On peut se réjouir que nos universités veuillent partir à l’assaut du monde, qu’elles aient une ambition qui dépasse les murs de nos cités. Il faut saluer cette velléité de contrer la concurrence internationale engendrée par la mondialisation et qu’elles manifestent l’appétit de trouver une place parmi les établissements de calibre mondial. Toutefois, il conviendrait aussi de faire preuve de prudence.
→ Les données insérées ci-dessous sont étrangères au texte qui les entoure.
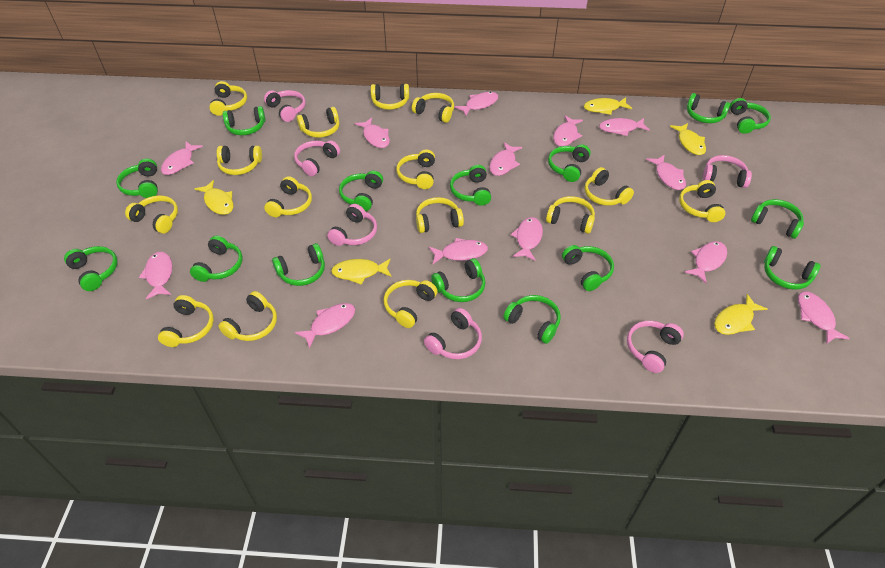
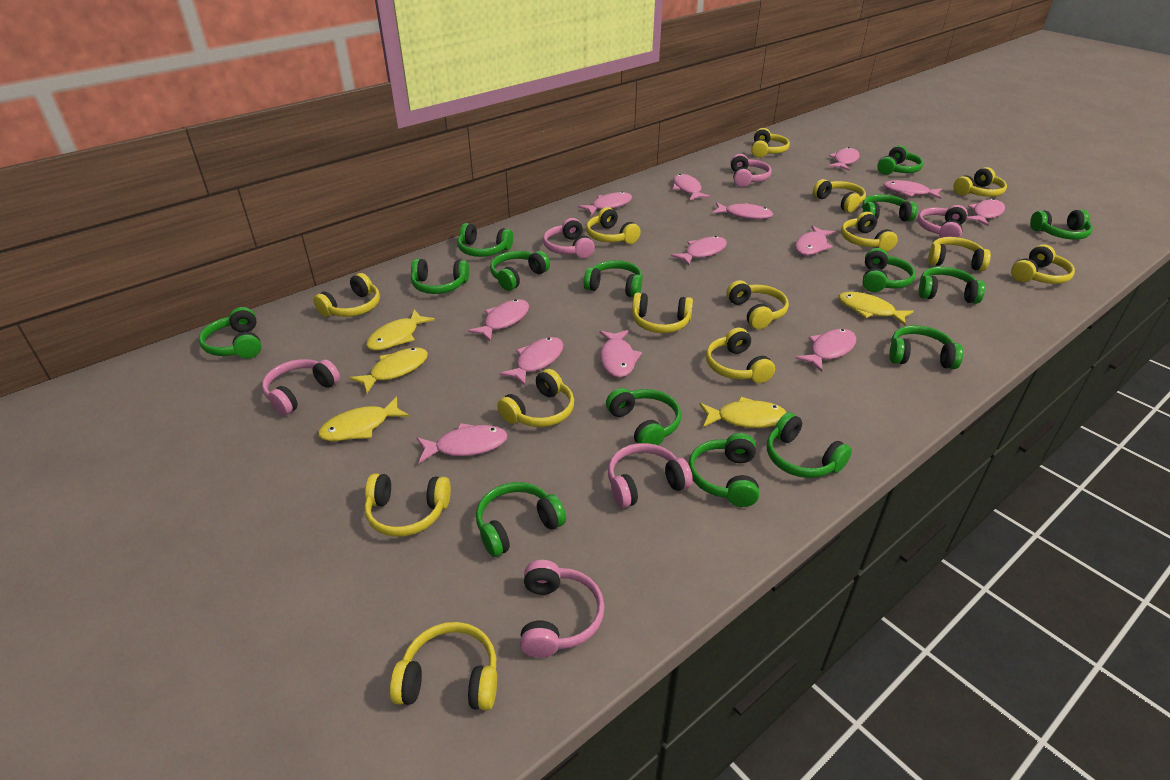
yellow headphones: 15 -> 14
D’abord, l’université ne fait pas qu’élargir le champ du savoir : c’est aussi le lieu de transmission d’une réflexion sur le savoir acquis, sur une tradition culturelle. Ce type de transmission table sur le partage d’une culture commune. C’est faire preuve de colonialisme de croire qu’un étranger possède nécessairement les fondements de cette culture commune. Si, dans un cours de doctorat, il faut enseigner ce qu’est tel ou tel concept élémentaire avant d’en faire l’analyse, il y a un problème. L’enseignement universitaire est de tenir un discours scientifique sur la science, un discours culturel sur la culture. Le problème est moins lourd en physique quantique, certes, mais il l’est en philosophie, en littérature, en sociologie, ou l’histoire des idées a une valeur théorique.

Ensuite, l’internationalisation, par son organisation et son orientation, semble déterminée par des facteurs purement externes à la recherche universitaire, en particulier par des impératifs économiques de rentabilité, de « saine » gestion publique, etc. En gros, on importe des étudiants étrangers (appelés maladroitement « internationaux ») afin de combler un problème de recrutement et, à travers lui, un manque à gagner budgétaire. Ici, la conséquence est double : d’une part, l’université s’expose à un chantage économique — que faire si un groupe d’étudiants étrangers quittent inopinément et en masse l’université, comme les Saoudiens de McGill ? D’autre part, l’université, pour de l’argent, doit faire des compromis sur les principes, quand ce ne sont pas des compromissions : on recrute activement et l’on signe des accords sans tenir compte des entraves imposées par certains pays aux libertés d’expression et d’opinions, dont le respect sacré est pourtant à la base de toute vie universitaire qui se respecte.

Enfin, il importe de se poser la question de la langue de l’internationalisation. Qui peut croire qu’elle se fera en français ? Déjà, certains programmes à la maîtrise et au doctorat ne se donnent plus qu’en anglais. Que l’on ait élevé un monument à la francophonie sur le campus de l’Université d’Ottawa — mais pas à l’anglophonie — signifie sans doute qu’il faut mettre devant l’œil ce qui ne s’impose plus à l’oreille… Même la Sorbonne se nomme maintenant « Sorbonne Université ». 

«What else to say?», diraient certains.

L'auteur est Charles Le Blanc, professeur titulaire à l'École de traduction et d’interprétation à Université d’Ottawa.